Within weeks Love Me Tender had recouped the costs of the negatives and, despite being released in November, was the 23rd highest-grossing film of the year.

===Critical reception===
Many critics gave the film a lukewarm reception, though some viewed it in a positive light. The Los Angeles Times wrote: "Elvis can act. S'help me the boy's real good, even when he isn't singing."

Presley would later express regret at making the film and disappointment that the additions of songs helped shape his Hollywood career.

In his book Me And A Guy Named Elvis, Jerry Schilling recounts the atmosphere inside Loew's State Theater in Memphis during the premiere screening: "The screams of the girls around me made it just about impossible to follow the story. This was the first time I'd seen an audience treat a film like it was a live concert, loudly responding to every move made and word uttered by their favorite star."

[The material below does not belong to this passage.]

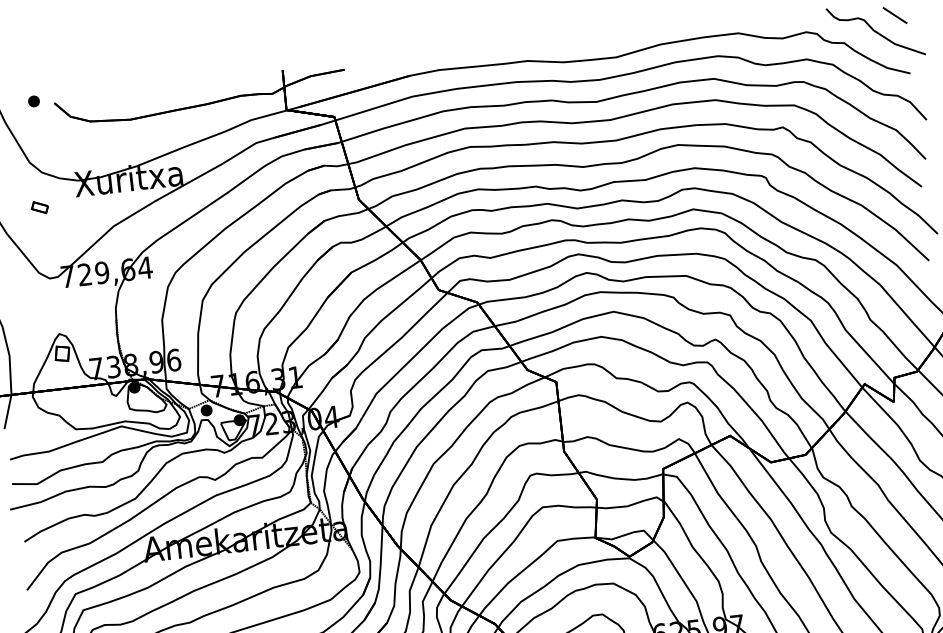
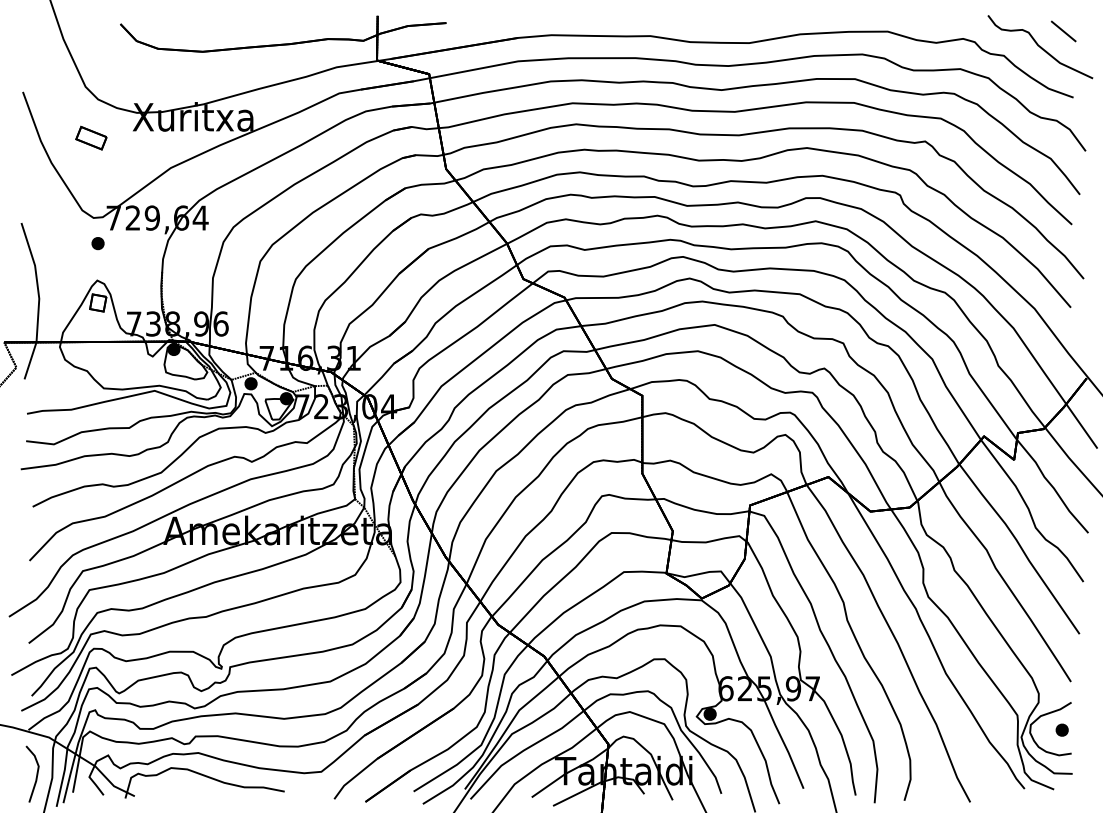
part: (33, 101) -> (97, 243), moved
part: (39, 207) -> (91, 137), size x1.67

Presley would later tell his friend Cliff Gleaves that he found this type of reaction from his moviegoing fans embarrassing, and that it prevented him from being viewed as a serious actor.

==Soundtrack==

The movie has four Elvis Presley songs: "Love Me Tender", "Let Me", "Poor Boy" and "We're Gonna Move."

==Home media==
The film was released on videocassette by Key Video in February 1985 as part of the release of 11 videos to mark the 50th anniversary of Presley's birth. In the summer of 2006, the film was released on DVD in a special 50th anniversary issue. It was featured in a slipcase, and included a set of 4 lobby card reproductions. The disc contains the movie in its original widescreen letterbox format, plus audio commentary by noted Elvis historian, and Memphis Mafia member, Jerry Schilling. The disc includes three featurettes: "Elvis Hits Hollywood", "The Colonel & The King", and "Love Me Tender: The Birth & Boom of the Elvis Hit". Also part of the disc are original trailers for Love Me Tender, Flaming Star and Wild in the Country.